Maxine is a novelist, short story writer and an academic mentor in reflective storytelling. Her research focused on the memoirs of First World War nurses.
PhD awarded 2013
Maxine Alterio is a short story writer and novelist with an interest in narrative research practices. She graduated from the University of Otago, with an MA awarded with distinction in Education. Maxine also holds a Diploma in Teaching (Tertiary). In 2010 she won an Ako Aotearoa Sustained Excellence in Tertiary Teaching Award. She lives in Dunedin.
Her first fiction collection, Live News and Other Stories, was published in 2005 by Steele Roberts (NZ). A number of her stories have won, or been placed in, national and international competitions. Several have been broadcast on radio. Others have appeared in anthologies such as Penguin 25 New Fiction (Penguin Books, NZ, 1998); Home: New Short Stories by New Zealand Writers (Random House, NZ, 2005); Best New Zealand Fiction Volume 3 (Random House, NZ, 2006); and Myth of the 21st Century (Reed, NZ, 2006). Maxine's best-selling first novel, Ribbons of Grace, was published by Penguin Books (NZ) in 2007. She is also co-author of Learning through Storytelling in Higher Education (RoutledgeFalmer, UK and USA), voted in 2007 by Questia Librarians as one of the sixteen most influential books in higher education.
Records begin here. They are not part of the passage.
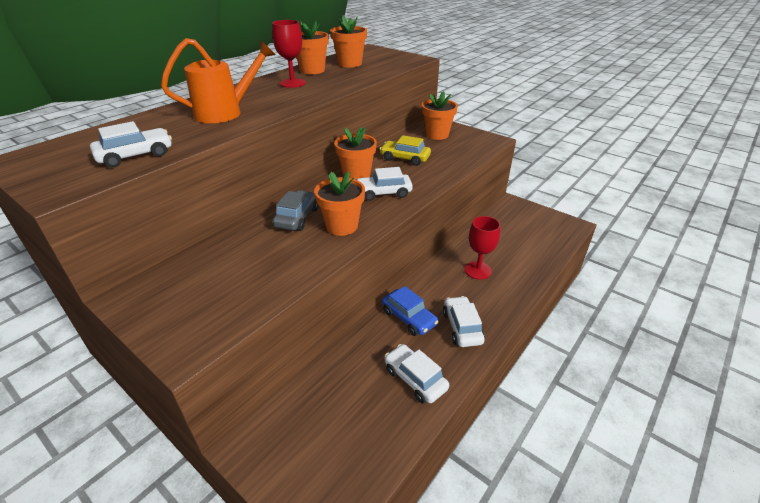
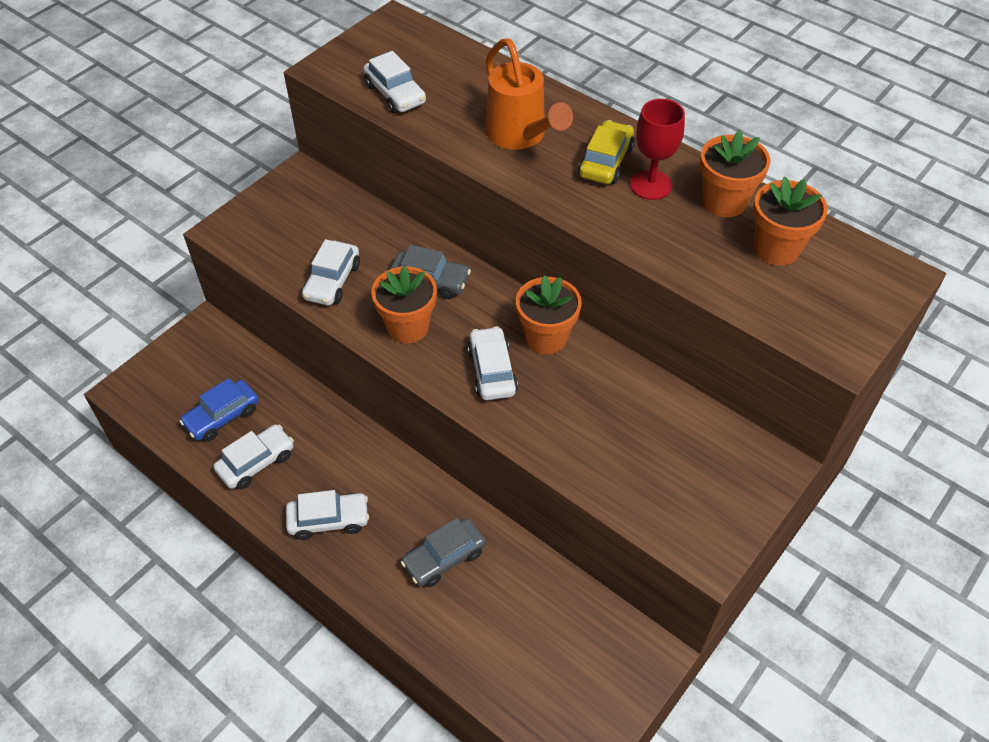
camera: 90 degrees right, 15 degrees up
(284, 266) = (332, 281): none -> white car
(405, 158) = (609, 401): yellow car -> yellow car (605, 162)
(409, 318) = (351, 460): blue car -> blue car (222, 417)
(437, 135) = (719, 458): orange flower pot -> none
(478, 270) = (444, 558): red goblet -> grey car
The creative component of Maxine's PhD in Creative Writing was a novel entitled Lives We Leave Behind, which traced the experiences of New Zealand nurses on active service in Egypt and France during the First World War. Her aim was to foreground the nurses' stories and background the soldiers' because until late in the twentieth century there was a tendency to highlight 'trench' experiences, and to focus on the histories of fighting men and medical innovations, rather than the work of those who healed and cared for the wounded.
Lives we leave behind was published by Penguin NZ in 2012. Her latest novel is The Gulf Between (Penguin Random House, 2019).
The critical component of Maxine's PhD thesis, entitled 'Memoirs of First World War Nurses: Reflections on and insights into traumatic and transformative experiences', sought to establish the ways in which nurses, as a group and as individuals, reflected on and made meaning of their wartime experiences through the writing of memoirs. Using a framework of narrative inquiry, as interpreted within the field of cultural history, Maxine intended that her research would contribute to the historiography of wartime nurses' experiences and reveal how narrative inquiry can intersect with cultural history to inform, support and enrich our understanding of nurses' experiences during and immediately after the First World War.